There are also areas that require some regulatory clarity, example, around the applicability of Aadhaar-based authentication and eKYC processes in the lending business. And there are areas where the government can push further, example, supporting consumers to update Aadhaar records (especially mobile numbers), and promoting competition amongst certifying agencies to drive down cost of eSign. Full-scale roll-out of the Universal Payment Interface (UPI) (and subsequent streamlining of auto-debit mechanisms) will further smooth the payment flows. The DigiLocker, which, over time, will allow Indians to store (and control access to) their personal digital data that can be unlocked on demand, will further strengthen the value proposition of an India Stack-linked lending platform.
Over time, the benefits of India Stack could go much beyond lending. From micro-savings and miniaturised mutual-fund investments, to employment registries (integrating skills and background checks), India Stack has the potential to improve the lives of every Indian in myriad ways.
Ajay and Rajesh have experienced something that - when done at scale - could truly transform the lives of millions of micro-entrepreneurs in India.
Notes:
- The loan was for a period of 18 months and at an interest rate of about 22% per annum - much lesser than credit available through informal channels or other microfinance institutions (MFIs).
- India Stack has been developed by iSpirt, a think tank dedicated to technology innovations focusing on the public good and policy advocacy.
- Launched in 2009, Aadhaar or Unique Identification number (UID) is a 12-digit individual identification number issued by the Unique Identification Authority of India (UIDAI) on behalf of the Government of India. It captures the biometric identity – 10 fingerprints, iris and photograph – of every resident, and serves as a proof of identity and address anywhere in India.
- eKYC service enables a resident having an Aadhaar number to share their demographic information and photograph with a UIDAI partner organisation in an online, secure, and auditable manner with the resident’s consent. The consent by the resident can be given via a biometric authentication or One-Time Password (OTP) authentication.

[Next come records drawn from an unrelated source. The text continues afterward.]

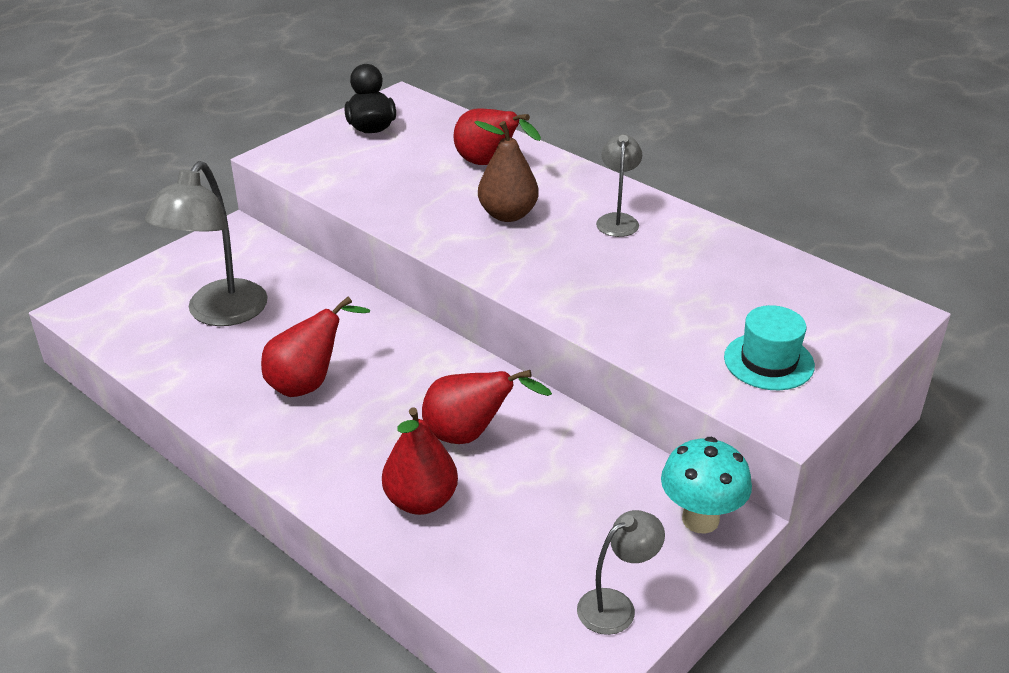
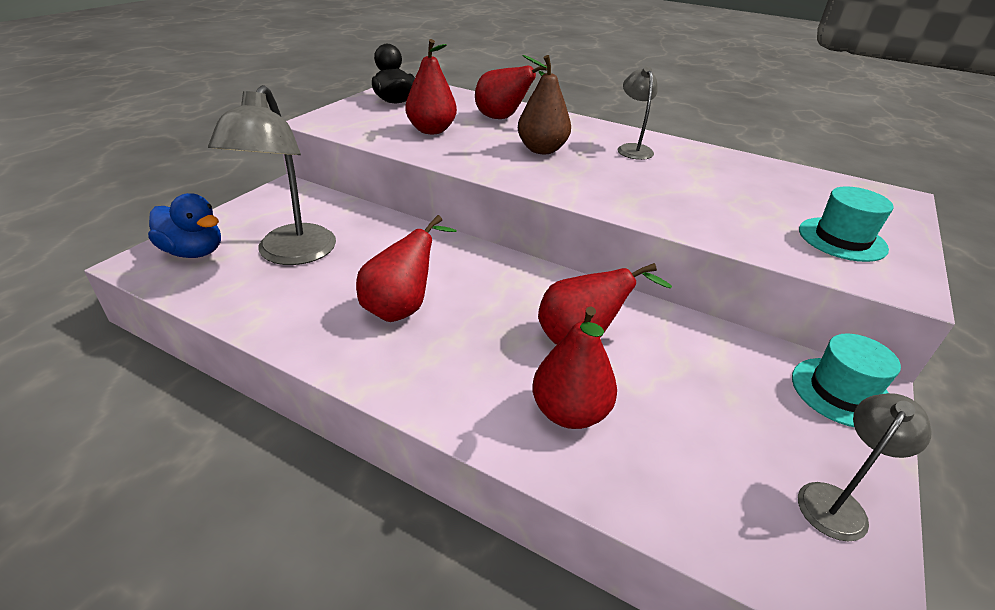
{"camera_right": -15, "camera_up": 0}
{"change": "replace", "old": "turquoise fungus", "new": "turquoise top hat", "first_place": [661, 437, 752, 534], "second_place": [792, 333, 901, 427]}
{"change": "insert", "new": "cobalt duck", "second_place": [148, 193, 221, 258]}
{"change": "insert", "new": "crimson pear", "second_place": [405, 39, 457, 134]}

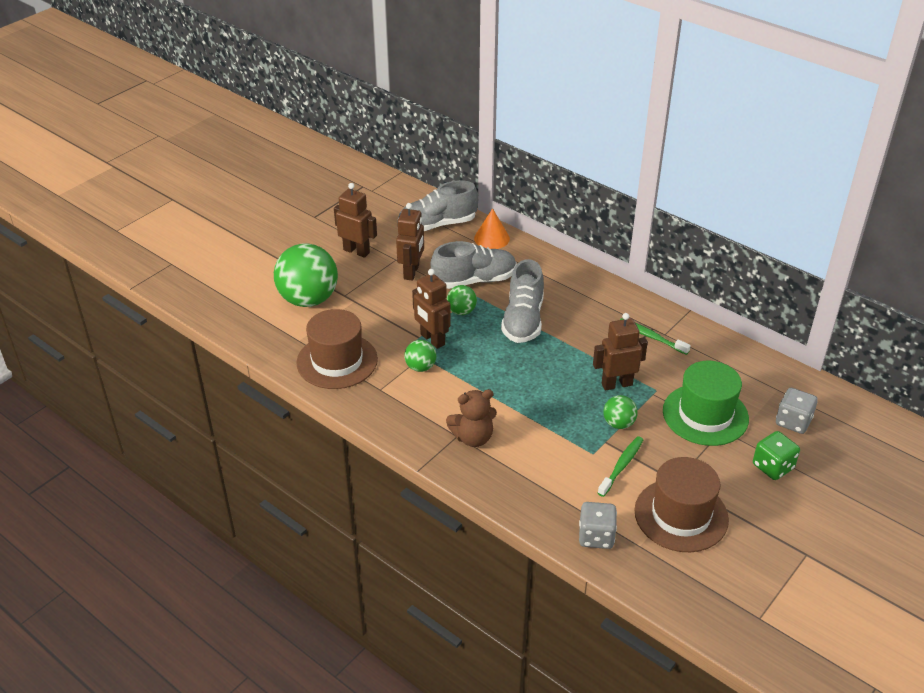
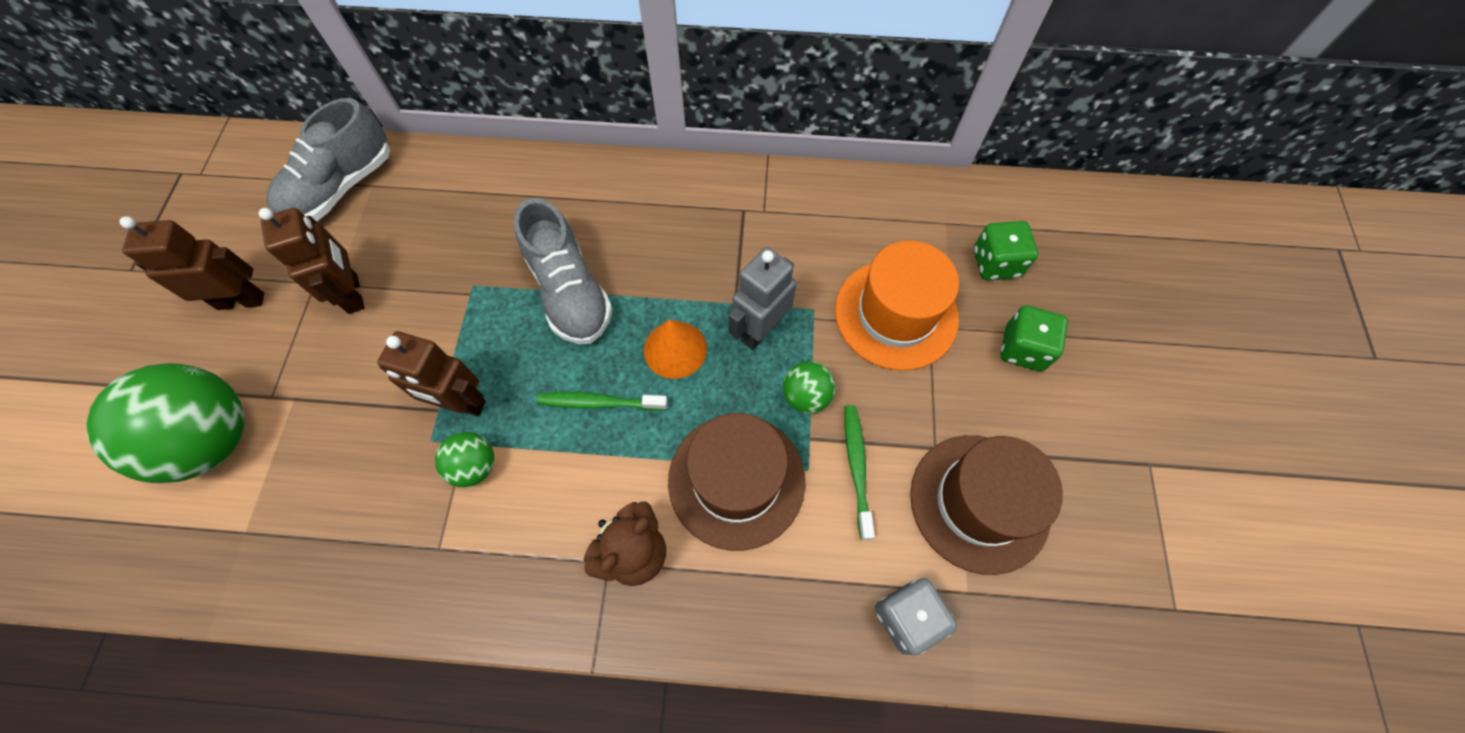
{"camera_right": -35, "camera_up": 25}
{"change": "move", "old": "russet top hat", "first_place": [296, 309, 378, 389], "second_place": [668, 413, 805, 551]}
{"change": "delete", "old": "gray lace-up shoe", "first_place": [431, 241, 517, 289]}
{"change": "delete", "old": "green ball", "first_place": [447, 285, 477, 315]}
{"change": "move", "old": "orange-coloured cone", "first_place": [474, 208, 510, 249], "second_place": [644, 319, 707, 379]}
{"change": "recolor", "old": "russet toy robot", "new": "gray toy robot", "first_place": [593, 313, 648, 390], "second_place": [728, 247, 797, 350]}
{"change": "move", "old": "green dental brush", "first_place": [620, 318, 691, 355], "second_place": [537, 392, 668, 411]}
{"change": "recolor", "old": "green top hat", "new": "orange-coloured top hat", "first_place": [663, 361, 749, 446], "second_place": [835, 241, 959, 370]}
{"change": "recolor", "old": "gray game die", "new": "green game die", "first_place": [776, 388, 818, 434], "second_place": [974, 221, 1038, 280]}

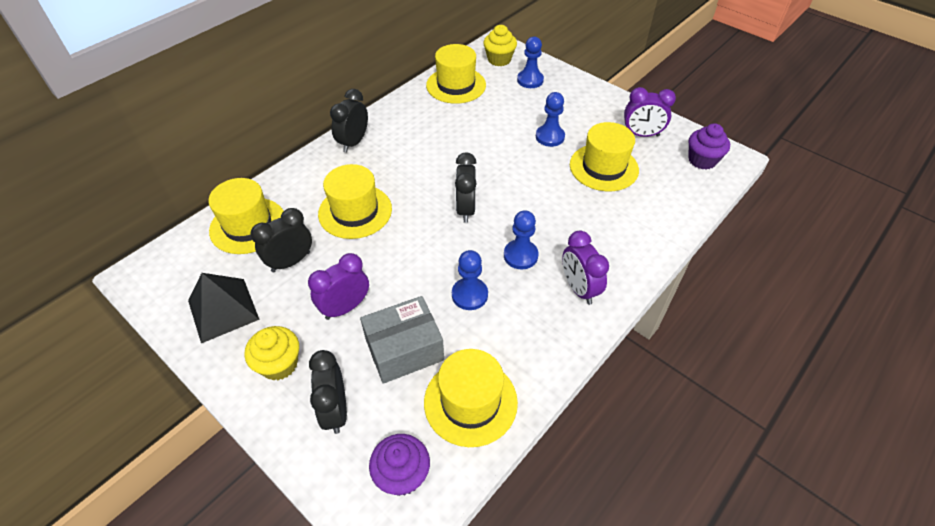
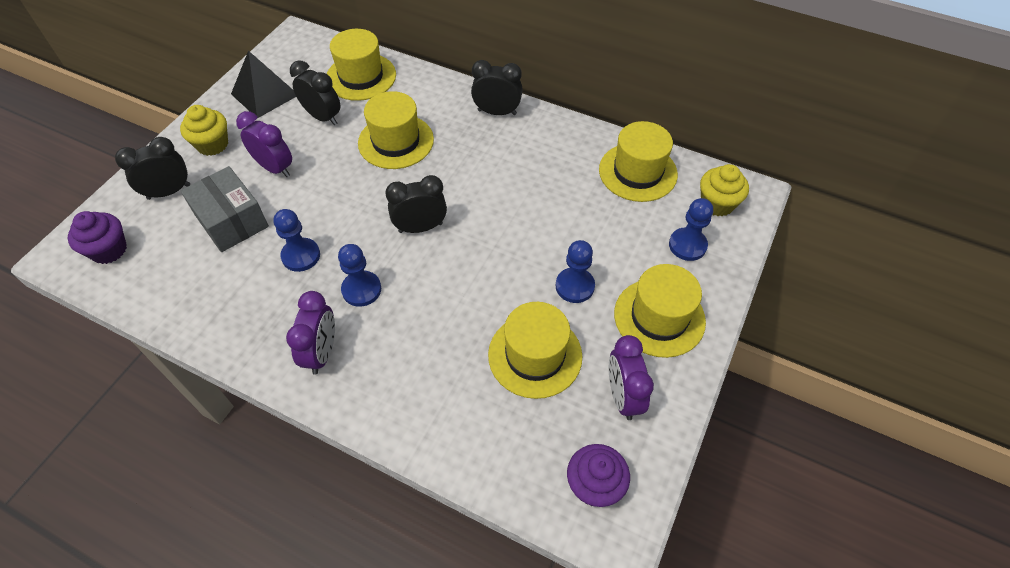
{"camera_right": 75, "camera_up": 5}
{"change": "move", "old": "yellow top hat", "first_place": [424, 349, 518, 447], "second_place": [614, 264, 706, 358]}
{"change": "rotate", "old": "royal purple bedside clock", "first_place": [562, 230, 609, 305], "second_place": [286, 291, 335, 375], "degrees": 135}

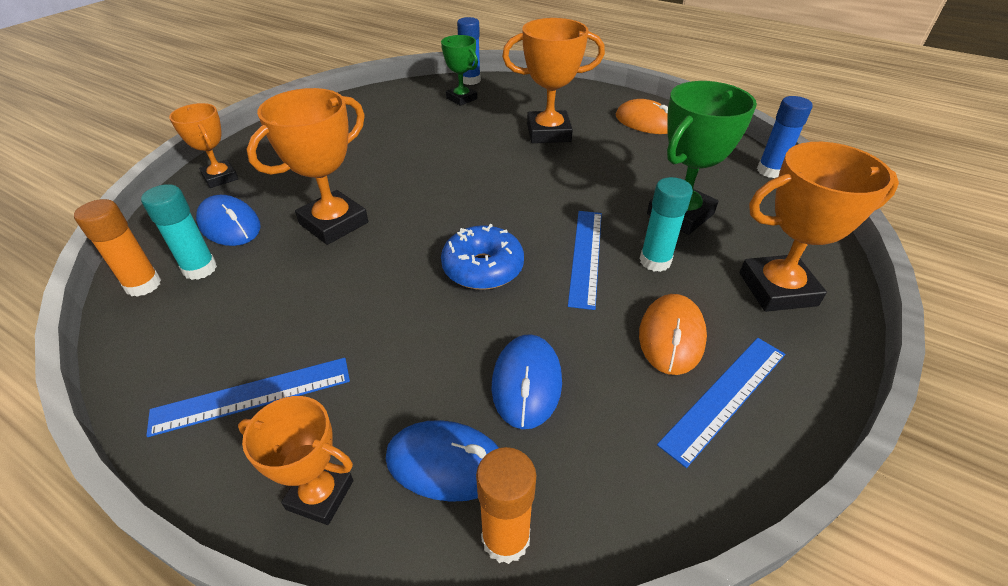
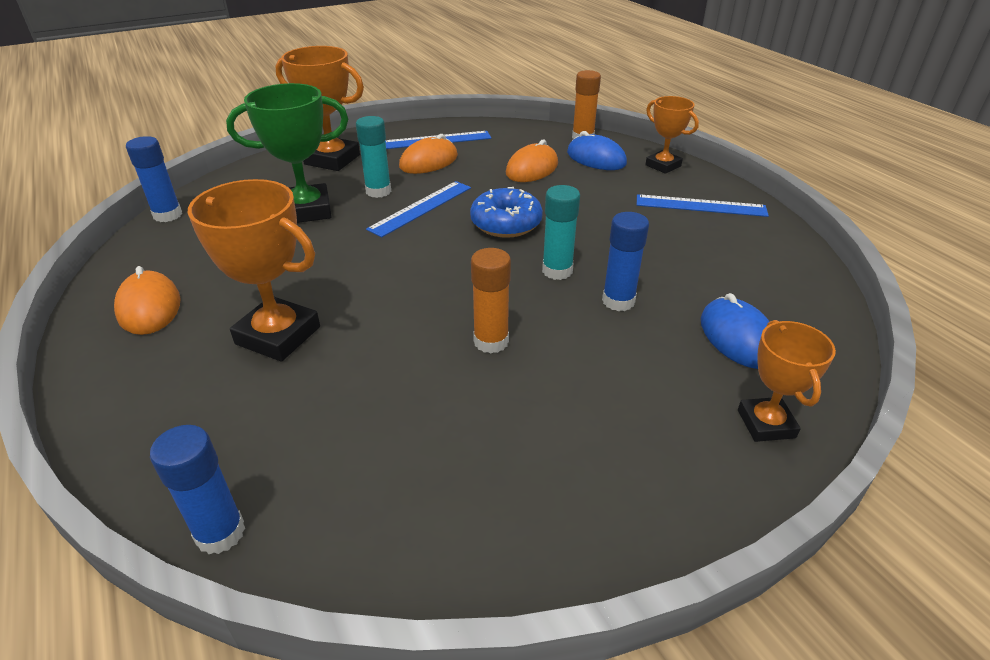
{"camera_right": -150, "camera_up": -5}
{"change": "move", "old": "orange-coloured glue stick", "first_place": [74, 199, 161, 297], "second_place": [471, 248, 511, 353]}
{"change": "move", "old": "turquoise glue stick", "first_place": [141, 184, 217, 280], "second_place": [542, 185, 580, 280]}
{"change": "replace", "old": "orange-coloured trophy", "new": "cobalt glue stick", "first_place": [247, 88, 368, 245], "second_place": [602, 212, 649, 311]}
{"change": "delete", "old": "green trophy", "first_place": [441, 35, 478, 106]}
{"change": "recolor", "old": "cobalt computer mouse", "new": "orange-coloured computer mouse", "first_place": [491, 334, 562, 429], "second_place": [506, 140, 558, 182]}

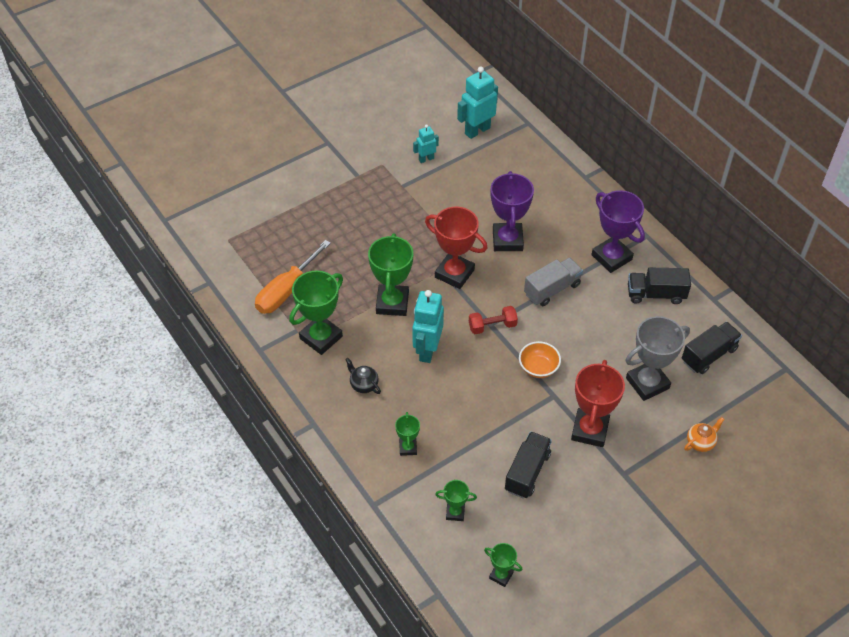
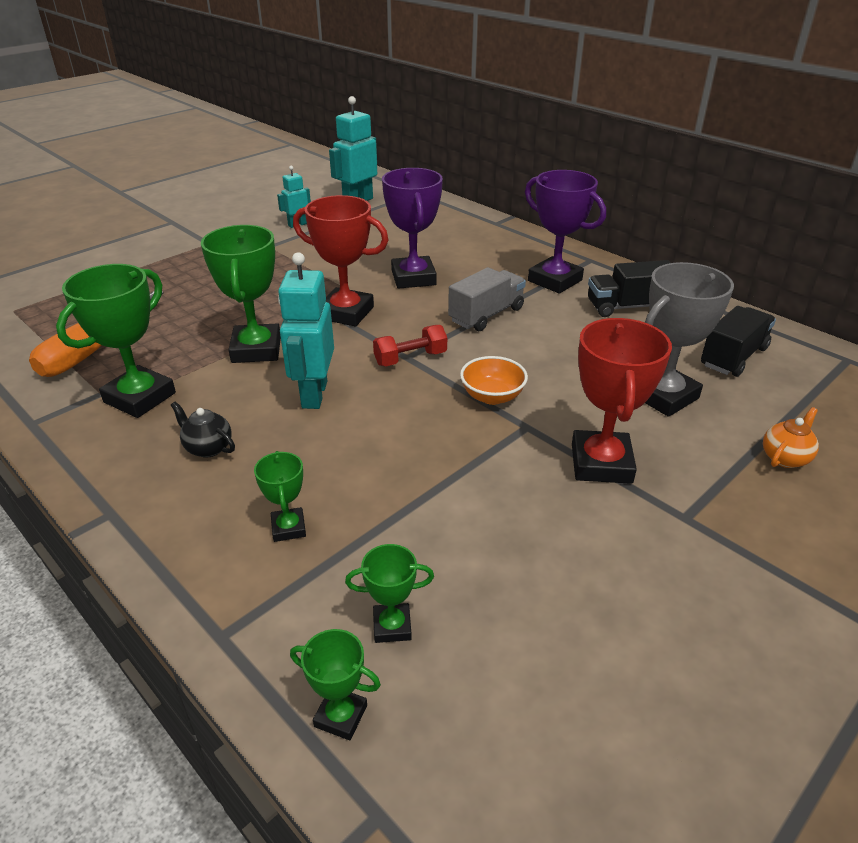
{"camera_right": -10, "camera_up": -15}
{"change": "move", "old": "green trophy", "first_place": [484, 543, 522, 587], "second_place": [290, 629, 381, 740]}
{"change": "delete", "old": "jet-black truck", "first_place": [505, 431, 552, 499]}

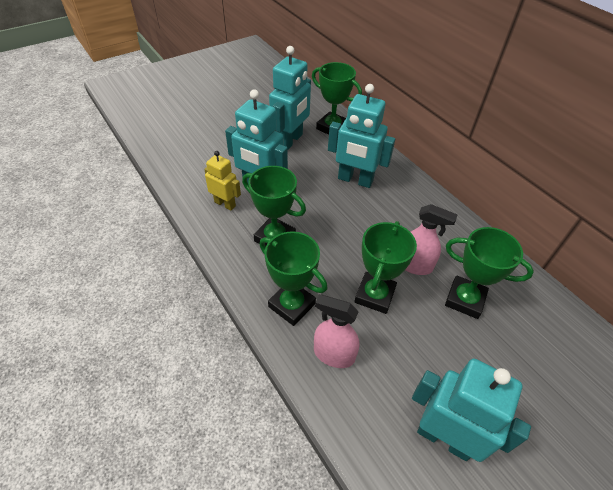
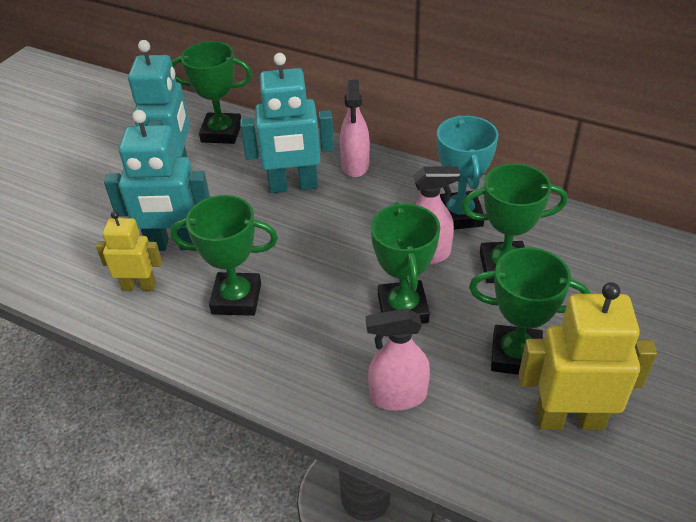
{"camera_right": -25, "camera_up": -5}
{"change": "move", "old": "green trophy", "first_place": [260, 231, 327, 326], "second_place": [469, 247, 590, 375]}
{"change": "recolor", "old": "turquoise toy robot", "new": "yellow toy robot", "first_place": [412, 359, 531, 462], "second_place": [519, 282, 657, 430]}
{"change": "insert", "new": "rose-pink spray cleaner", "second_place": [340, 80, 370, 178]}
{"change": "insert", "new": "turquoise trophy", "second_place": [437, 115, 499, 230]}

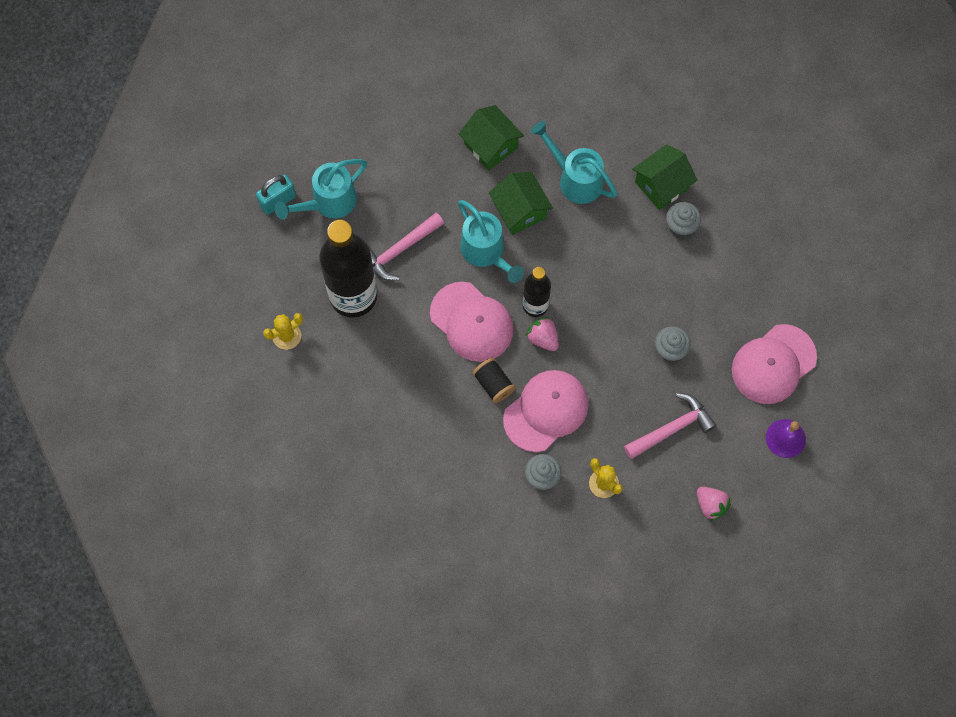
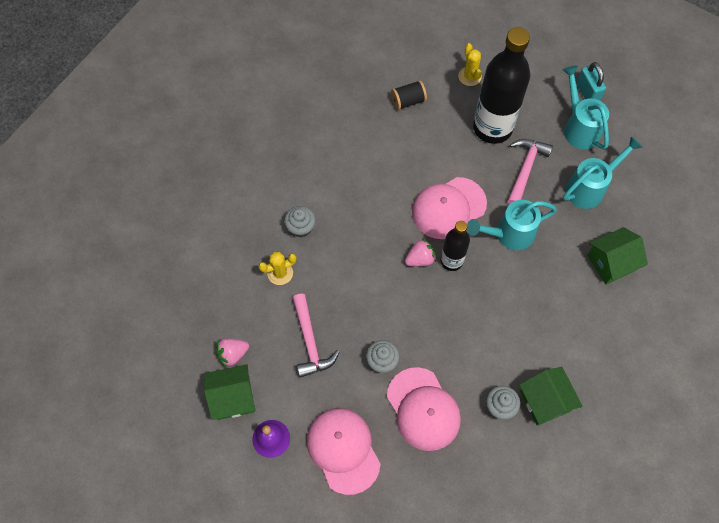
{"camera_right": 105, "camera_up": -5}
{"change": "rotate", "old": "rose-pink hammer", "first_place": [369, 212, 444, 281], "second_place": [507, 139, 553, 205], "degrees": 45}
{"change": "move", "old": "jet-black bobbin", "first_place": [472, 358, 515, 403], "second_place": [391, 80, 427, 110]}
{"change": "move", "old": "green toy house", "first_place": [489, 172, 553, 235], "second_place": [204, 364, 255, 420]}
{"change": "move", "old": "rose-pink peaked cap", "first_place": [503, 370, 589, 452], "second_place": [387, 367, 461, 451]}
{"change": "move", "old": "turquoise watering pot", "first_place": [531, 121, 617, 204], "second_place": [563, 136, 643, 209]}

- eSign is an online electronic signature service which can be integrated with service delivery applications via an open API (Application Programming Interface) to facilitate an Aadhaar holder to digitally sign a document.
- DigiLocker is a key initiative under Government of India’s Digital India programme that provides citizens a shareable private space on a public cloud where all documents/certificates can be stored.
- This study was carried out for the CFSI (Center for Financial Services Innovation) and involved the analysis of credit habits of marginalised consumers in India and Kenya.
- Immediate Payment Service (IMPS) is an instant real-time inter-bank electronic funds transfer system.